The family picture at Owakudani, with Mount Fuji at the back.


Japan 101: Liburan Keluarga 

Ketika saya berpikir tentang Jepang, saya teringat dengan sebuah negara yang indah dan dihuni oleh orang-orang ramah yang menyajikan makanan yang luar biasa lezatnya. Liburan saya di Jepang selalu terasa menyenangkan. Saat artikel ini ditulis, saya sudah mengunjungi Jepang sebanyak dua kali dikarenakan oleh alasan yang sama. Perlu disebutkan juga bahwa dalam dua kesempatan ini, Jepang sebenarnya bukan merupakan tujuan wisata pertama, tapi karena satu dan lain hal, akhirnya saya pun berada di sana.

Kita pergi bertiga dalam kunjungan saya yang pertama, ketika Linda belum lagi genap dua tahun. Sebenarnya kita sudah merencanakan liburan ke Australia, namun karena Paul McCartney akan konser di Jepang, saya pun beralih ke Tokyo. Setelah mendapatkan tiket konser, saya melupakan kunjungan ke Australia dan berbelok arah ke Jepang! 

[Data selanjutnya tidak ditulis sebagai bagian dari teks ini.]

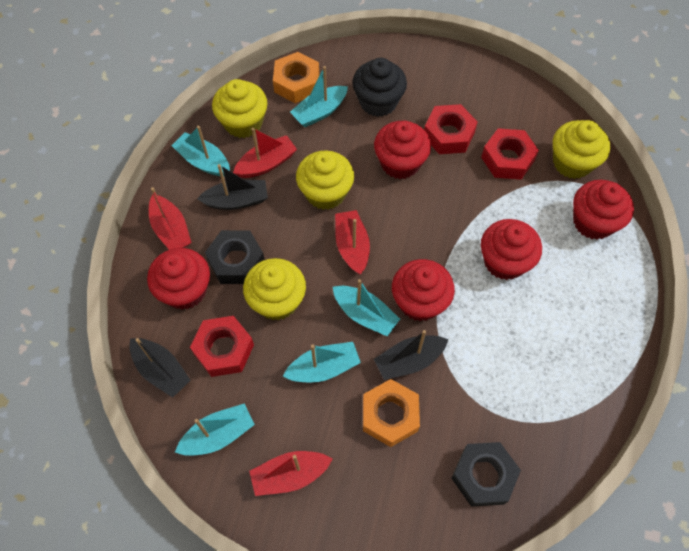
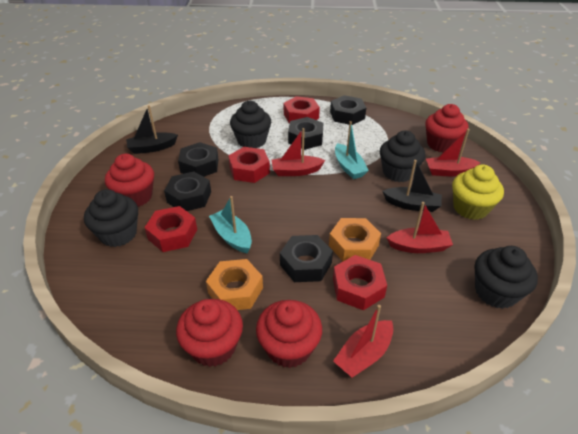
black boat: 3 -> 2
black cupcake: 1 -> 4
black nut: 2 -> 5
red cupcake: 5 -> 4
red nut: 3 -> 4
turquoise boat: 5 -> 2
yellow cupcake: 4 -> 1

Tiket konser yang tidak pernah dipakai.

Kesehatan Linda sedang tidak prima saat kita terbang ke Tokyo, tapi dia adalah balita yang tidak rewel sehingga penerbangan selama tujuh jam itu tergolong lancar. Saat kita mengudara, saya perhatikan bahwa matahari sudah bersinar terang pada jam tiga pagi, beberapa jam sebelum kita mendarat di Haneda. Negeri Matahari Terbit ternyata bukan julukan semata bagi Jepang! Oh, bicara soal bandara, saya berkesempatan untuk mencoba baik Haneda maupun Narita. Karena jaraknya yang dekat dengan Tokyo, saya cenderung lebih menyukai Haneda (perlu dicatat juga bahwa Haneda terletak di antara Tokyo dan Yokohama). Kalau anda ke Tokyo, ada monorel yang akan membawa anda ke Hamamatsuchō Station dengan waktu tempuh sekitar  20 menit.

Pada kesempatan ini, kami hanya berlibur ke Tokyo dan Hakone. Karena kami membawa putri yang masih berusia balita, barang-barang yang dibawa pun cukup banyak. Satu kereta bayi dan dua koper tidaklah mudah untuk dibawa saat bepergian! Berbeda dengan Singapura, stasiun kereta di Tokyo sangat panjang sehingga sulit untuk melihat di mana lift sebenarnya berada. Kami bisa saja berjalan jauh ke arah kiri hanya untuk menyadari bahwa lift sebenarnya berada di sebelah kanan stasiun. Jika anda membayangkan kenapa kami tidak mengikuti petunjuk jalan, itu karena kami tidak melihatnya. Selain itu, beberapa pintu keluar di stasiun tidak memiliki lift dan eskalator sehingga saya harus bolak-balik mengangkat koper. Stasiun seperti Shinjuku dan Tokyo sangat besar dan ramai sehingga bepergian dengan membawa-serta banyak koper sangatlah repot. Perlu saya ingatkan pula bahwa jalur kereta di Tokyo terlihat cukup rumit bagi yang tidak terbiasa.

Di Kuil Meiji. Lihat kereta bayi di samping saya? 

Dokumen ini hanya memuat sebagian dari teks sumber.